I’m not even going to try a snack leading with ‘Blueberry-Vanilla-Kale’ in big print. I have some principles.

Also, the Gucci snack industry’s crack delivery system mutation division can’t seem to settle on terminology: are these oh-so-hip snack units bars? cookies? skeet? pucks? I’d go with ‘wads’ – ‘a delicious wad of vanilla- infused blueberries enveloped in a healthful duvet of the finest kale’ – I might try THAT, once, anyway, out of sheer cussedness.

  • My daughter and I sometimes kid about efforts to be holy, in what I hope is a light and not-asking-to-get-struck-down-by-lightening way. We once came up with ‘redemptive mockery’ in response to the use of the term redemptive suffering for every little inconvenience: one might piously help out a fellow sinner by mocking them relentlessly, for their own good!

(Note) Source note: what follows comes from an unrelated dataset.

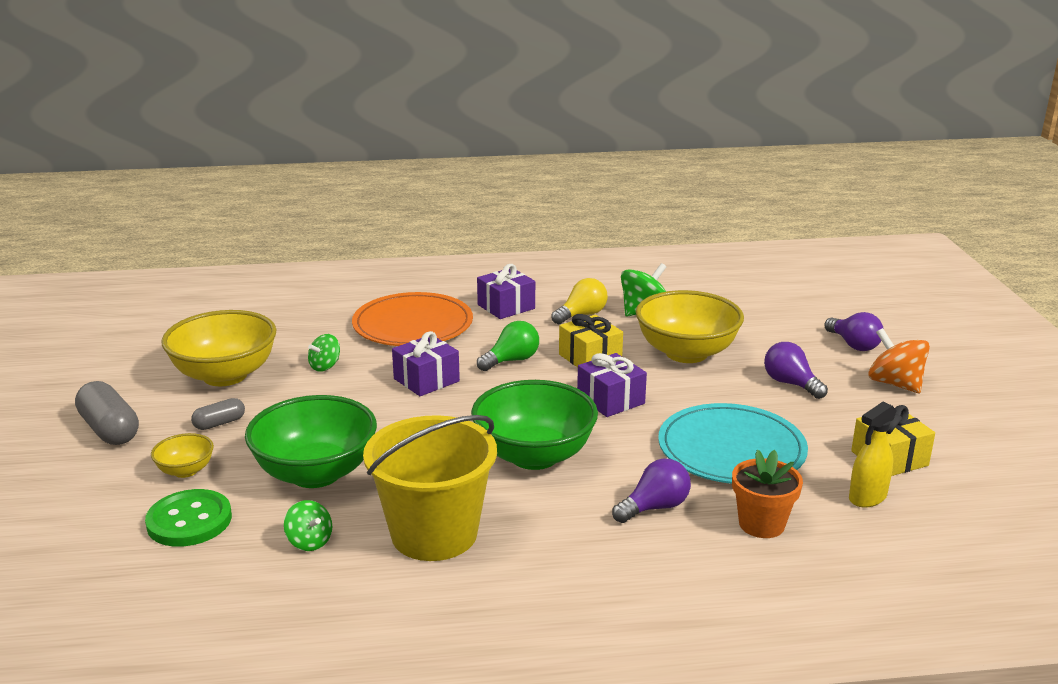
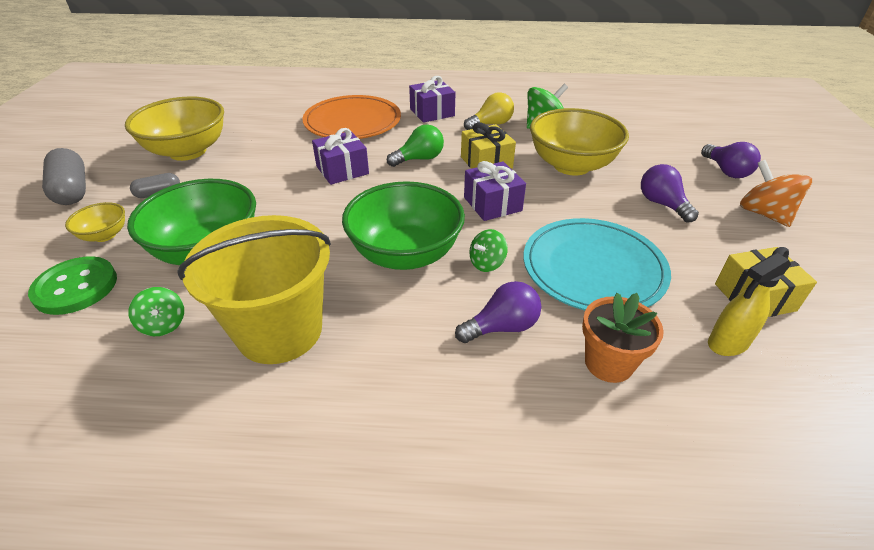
camera: 10 degrees right, 15 degrees up
(325, 366) = (268, 150): green spinning top -> green spinning top (487, 263)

Look at all the humility and patience to be gained! In a similar vein, living out here in California, we get pretty touchy-feely at Mass. People tend to hold hands at the Our Father, sometimes forming circles of people so joined. I refered to this as ‘redemptive kindergarten’ to said daughter, and had the satisfaction of watching her spend the next few moments fighting off a giggle fit. At Mass. Bad Daddy! Bad!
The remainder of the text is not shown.